The proposed Kinect-based DTW gesture recognition method with a feature design scheme has an appropriate set of feature parameters for each active gesture categorization in the recognition system. When DTW template matching is performed using the proposed Kinect-based DTW human gesture recognition method and gesture categories (of the DTW-referenced template database) with different features, a feature selection process is required for the test gesture template for extracting the specific type of feature parameters identical to the feature parameter type of the encountering referenced template. Feature extraction is performed on the test gesture template according to the feature type determined during feature selection, and therefore, the test gesture template has the same type of gesture feature parameters as the matched referenced template. The feature selection process in the test phase of DTW gesture recognition effectively overcomes the problem of the test gesture template possibly encountering a referenced template such that the specific type of gesture feature information in both templates match. Figure 8 shows the Kinect-based DTW human gesture recognition algorithm for gesture categories with different features.
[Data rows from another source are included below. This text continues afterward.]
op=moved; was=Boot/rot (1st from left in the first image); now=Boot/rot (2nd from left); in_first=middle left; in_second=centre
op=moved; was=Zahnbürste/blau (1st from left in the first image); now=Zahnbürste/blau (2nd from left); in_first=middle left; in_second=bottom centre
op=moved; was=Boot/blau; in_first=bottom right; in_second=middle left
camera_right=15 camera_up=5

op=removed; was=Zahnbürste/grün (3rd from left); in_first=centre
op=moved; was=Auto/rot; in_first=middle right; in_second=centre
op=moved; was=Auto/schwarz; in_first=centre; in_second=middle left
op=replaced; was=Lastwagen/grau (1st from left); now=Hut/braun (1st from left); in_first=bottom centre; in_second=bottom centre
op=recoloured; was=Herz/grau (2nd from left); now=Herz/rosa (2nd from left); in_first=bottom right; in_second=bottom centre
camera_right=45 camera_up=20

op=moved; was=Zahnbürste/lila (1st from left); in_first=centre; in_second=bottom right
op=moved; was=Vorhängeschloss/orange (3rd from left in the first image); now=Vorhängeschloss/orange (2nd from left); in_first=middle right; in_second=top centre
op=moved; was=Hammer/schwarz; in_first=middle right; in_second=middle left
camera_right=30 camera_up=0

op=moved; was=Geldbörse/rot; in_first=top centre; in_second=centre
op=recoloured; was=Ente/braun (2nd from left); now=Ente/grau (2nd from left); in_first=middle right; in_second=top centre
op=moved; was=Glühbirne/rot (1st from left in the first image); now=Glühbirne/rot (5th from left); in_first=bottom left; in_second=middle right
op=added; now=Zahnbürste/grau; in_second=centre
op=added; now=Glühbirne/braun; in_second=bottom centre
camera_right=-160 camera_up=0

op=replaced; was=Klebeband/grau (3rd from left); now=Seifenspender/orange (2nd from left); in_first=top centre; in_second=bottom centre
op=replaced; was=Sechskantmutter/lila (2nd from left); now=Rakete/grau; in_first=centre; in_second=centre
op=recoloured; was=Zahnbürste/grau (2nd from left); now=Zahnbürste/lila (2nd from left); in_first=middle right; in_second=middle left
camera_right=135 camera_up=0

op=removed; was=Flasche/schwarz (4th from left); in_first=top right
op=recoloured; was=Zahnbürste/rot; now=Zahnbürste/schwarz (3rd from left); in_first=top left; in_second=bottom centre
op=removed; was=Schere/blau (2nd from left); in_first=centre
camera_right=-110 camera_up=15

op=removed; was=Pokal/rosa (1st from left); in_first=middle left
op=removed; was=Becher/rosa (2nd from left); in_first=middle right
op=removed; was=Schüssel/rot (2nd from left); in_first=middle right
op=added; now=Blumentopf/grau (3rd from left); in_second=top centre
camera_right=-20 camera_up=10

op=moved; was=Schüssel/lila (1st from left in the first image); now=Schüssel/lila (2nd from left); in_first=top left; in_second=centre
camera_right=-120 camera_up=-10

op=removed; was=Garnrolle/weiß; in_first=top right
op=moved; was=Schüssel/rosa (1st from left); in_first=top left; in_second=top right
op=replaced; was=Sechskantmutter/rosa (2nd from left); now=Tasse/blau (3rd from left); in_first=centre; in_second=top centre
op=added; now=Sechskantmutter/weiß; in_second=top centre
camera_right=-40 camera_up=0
For the DTW method, the proposed feature design scheme does not have any effect on the main pattern recognition calculation of the method. The functionality of the DTW template matching operation remains unchanged, and, therefore, the computational complexity of DTW template matching does not increase for the proposed feature design method. Compared with conventional DTW with only one given feature type, in DTW with the proposed feature design scheme, there is more abundant and accurate gesture feature information in the DTW-referenced template database, where each referenced template has an appropriate corresponding feature type according to the provided gesture categorization of the referenced template.

4 Experiments and results

Kinect-based DTW gesture recognition experiments were performed in the application of the gesture command recognition task. As voice command for target object control applications in speech recognition, a command made using the indicated human gesture could be efficiently used to control household electric equipment in a smart home, or to control the action of a robotic toy. Such Kinect-based DTW gesture recognition using gesture command operations could be conveniently integrated with a target hardware system with a specific purpose. A set of 14 categories of human gesture commands was designed in this study: “lifting the right foot with both hands held,” “lifting the left foot with both hands held,” “waving the right hand on the left side,” “waving the left hand on the right side,” “waving the right hand by positioning the hand above the head,” “pulling a ceiling fan by using the right hand,” “pulling a ceiling fan by using the left hand,” “jumping in place,” “maintaining a standing posture,” “holding a phone in the right hand,” “holding a phone in the left hand,” “pushing a door with the right hand,” “placing both hands on the hip with the right foot lifted to the right side,” and “placing both hands on the hip with the left foot lifted to the left side”; these categories were labeled as Classes 1 to 14, respectively. When a series of active frames is captured using the Kinect camera, the Kinect camera has a default frame rate of 30 frames/s, is deployed at a height of 1.2 m, and is at a distance of 3 m from the active user. For effectively acquiring the (x,y,z) coordinates of the position of the 20 human joints in the human skeleton, the Microsoft Kinect SDK (Version 1.8.0) was adopted. The Microsoft Kinect SDK was used only at the stage in which joint position information was acquired.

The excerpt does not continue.